細胞凍存應該注意什么？

       細胞凍存是細胞生物學和生物醫學研究中至關重要的一環，它允許研究者在長時間內保存細胞系，以供后續實驗使用。為了確保細胞在凍存過程中的存活率和復蘇后的健康狀態，上海儒安生物科技有限公司帶我們了解相關的注意事項。

一、選擇合適的細胞狀態

       1.細胞密度與活力：應選擇對數生長期、細胞活力達90%以上、密度約為80%-90%的細胞進行凍存。此時細胞代謝旺盛，增殖能力強，凍存后復蘇的成功率也較高。

       2.細胞健康：確保細胞無污染、無異常形態，以保證凍存細胞的品質。

二、配制合適的凍存液

       1.凍存液成分：常用的凍存液成分包括培養基、血清和二甲基亞砜（DMSO）。一般比例為培養基:血清:DMSO=7:2:1，但具體比例可根據細胞類型進行調整。

       2.提前配制：凍存液應提前配制并置于2℃-8℃下備用，避免DMSO直接加入細胞懸液中產生熱效應而損傷細胞。

三、正確的凍存操作步驟

       1.細胞處理：去除舊培養基，用預熱的PBS緩沖液清洗細胞，然后加入胰酶進行消化。消化完成后，用含血清的培養基終止消化，并輕輕吹打使細胞懸浮。

       2.離心收集：將細胞懸液進行離心，去除上清液，收集細胞沉淀。離心速度和時間需根據細胞類型調整，一般約為800-1000rpm，離心5-10分鐘。

       3.重懸與分裝：用預冷的凍存液重新懸浮細胞沉淀，并分裝至凍存管中。每支凍存管中的細胞量和凍存液體積需根據實驗需求確定，一般推薦細胞密度為1-2×10^6 cells/mL，凍存液用量為0.5-1mL/支。

四、梯度降溫與長期保存

       1.梯度降溫：為避免細胞在快速降溫過程中形成冰晶而受損，應采用梯度降溫的方式進行凍存。傳統方法是將分裝好的凍存管放入程序降溫盒中，然后置于-80℃冰箱中過夜，再轉移至液氮中長期保存。若無程序降溫盒，則可依次置于4℃、-20℃、-80℃冰箱中逐步降溫，完成后轉移至液氮中。

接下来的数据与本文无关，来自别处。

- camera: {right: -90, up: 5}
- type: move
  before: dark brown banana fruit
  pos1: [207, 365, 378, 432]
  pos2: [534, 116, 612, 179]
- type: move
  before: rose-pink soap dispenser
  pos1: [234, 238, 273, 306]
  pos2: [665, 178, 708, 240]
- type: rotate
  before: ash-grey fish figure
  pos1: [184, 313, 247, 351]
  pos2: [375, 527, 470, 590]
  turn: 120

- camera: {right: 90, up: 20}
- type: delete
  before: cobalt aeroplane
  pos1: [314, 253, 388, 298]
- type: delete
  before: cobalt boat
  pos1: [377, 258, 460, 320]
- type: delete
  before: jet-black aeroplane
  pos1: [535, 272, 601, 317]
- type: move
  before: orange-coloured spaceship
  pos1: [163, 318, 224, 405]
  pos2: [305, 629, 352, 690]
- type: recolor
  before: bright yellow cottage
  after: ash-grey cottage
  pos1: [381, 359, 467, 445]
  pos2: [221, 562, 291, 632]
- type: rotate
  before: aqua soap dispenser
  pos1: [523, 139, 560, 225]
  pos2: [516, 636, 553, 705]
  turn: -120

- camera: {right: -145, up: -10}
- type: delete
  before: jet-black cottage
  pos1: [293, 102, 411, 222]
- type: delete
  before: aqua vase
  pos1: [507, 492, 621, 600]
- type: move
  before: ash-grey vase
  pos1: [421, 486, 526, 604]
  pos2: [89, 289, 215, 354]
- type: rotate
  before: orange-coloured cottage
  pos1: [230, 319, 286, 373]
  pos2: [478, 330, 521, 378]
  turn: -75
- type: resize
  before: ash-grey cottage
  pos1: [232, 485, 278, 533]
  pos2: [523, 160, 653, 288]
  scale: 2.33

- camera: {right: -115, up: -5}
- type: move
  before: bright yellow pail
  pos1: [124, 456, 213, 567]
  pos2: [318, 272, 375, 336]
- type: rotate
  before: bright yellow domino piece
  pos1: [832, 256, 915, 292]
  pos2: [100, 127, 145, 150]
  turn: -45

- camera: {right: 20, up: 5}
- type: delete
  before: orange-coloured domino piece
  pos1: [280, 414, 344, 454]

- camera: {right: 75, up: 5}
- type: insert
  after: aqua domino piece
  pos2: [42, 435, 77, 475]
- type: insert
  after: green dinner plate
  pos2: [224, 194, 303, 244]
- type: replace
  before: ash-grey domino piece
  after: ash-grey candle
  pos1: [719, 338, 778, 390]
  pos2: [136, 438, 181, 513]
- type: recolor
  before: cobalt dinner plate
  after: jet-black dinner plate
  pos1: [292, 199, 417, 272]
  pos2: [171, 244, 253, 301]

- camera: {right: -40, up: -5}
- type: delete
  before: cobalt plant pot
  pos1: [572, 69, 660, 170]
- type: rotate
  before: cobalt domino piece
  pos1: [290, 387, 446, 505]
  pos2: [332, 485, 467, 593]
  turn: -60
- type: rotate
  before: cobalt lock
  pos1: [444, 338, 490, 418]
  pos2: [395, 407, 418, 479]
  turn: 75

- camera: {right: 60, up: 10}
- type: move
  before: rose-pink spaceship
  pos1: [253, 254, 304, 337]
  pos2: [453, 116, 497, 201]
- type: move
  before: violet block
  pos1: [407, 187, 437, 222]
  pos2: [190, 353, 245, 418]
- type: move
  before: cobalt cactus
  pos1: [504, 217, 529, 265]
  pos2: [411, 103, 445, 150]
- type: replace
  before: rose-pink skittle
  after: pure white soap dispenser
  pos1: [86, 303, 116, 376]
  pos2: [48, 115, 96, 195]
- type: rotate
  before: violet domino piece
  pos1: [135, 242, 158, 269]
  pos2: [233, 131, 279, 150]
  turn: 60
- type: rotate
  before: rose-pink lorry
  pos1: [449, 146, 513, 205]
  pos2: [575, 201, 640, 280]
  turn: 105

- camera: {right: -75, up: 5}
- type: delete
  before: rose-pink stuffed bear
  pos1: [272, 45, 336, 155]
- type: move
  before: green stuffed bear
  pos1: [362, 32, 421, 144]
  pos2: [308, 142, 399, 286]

       2.標記與記錄：在凍存管上清晰標記細胞名稱、代數、凍存時間、操作者姓名等信息，以便后續查找和使用。

五、其他注意事項

       1.無菌操作：整個凍存過程應在無菌條件下進行，以防止細胞污染。

       2.避免反復凍融：細胞一旦凍存，應避免反復凍融，以免損傷細胞。

       3.定期檢測：對于長期保存的細胞系，應定期取出少量細胞進行復蘇檢測，以評估其存活率和生長狀態。

       細胞凍存是一項復雜而精細的工作，需要研究者在細胞狀態選擇、凍存液配制、操作步驟執行以及長期保存管理等方面都給予充分的關注和重視。只有這樣，才能確保細胞在凍存過程中的存活率和復蘇后的健康狀態，為后續的細胞生物學和生物醫學研究提供可靠的細胞資源。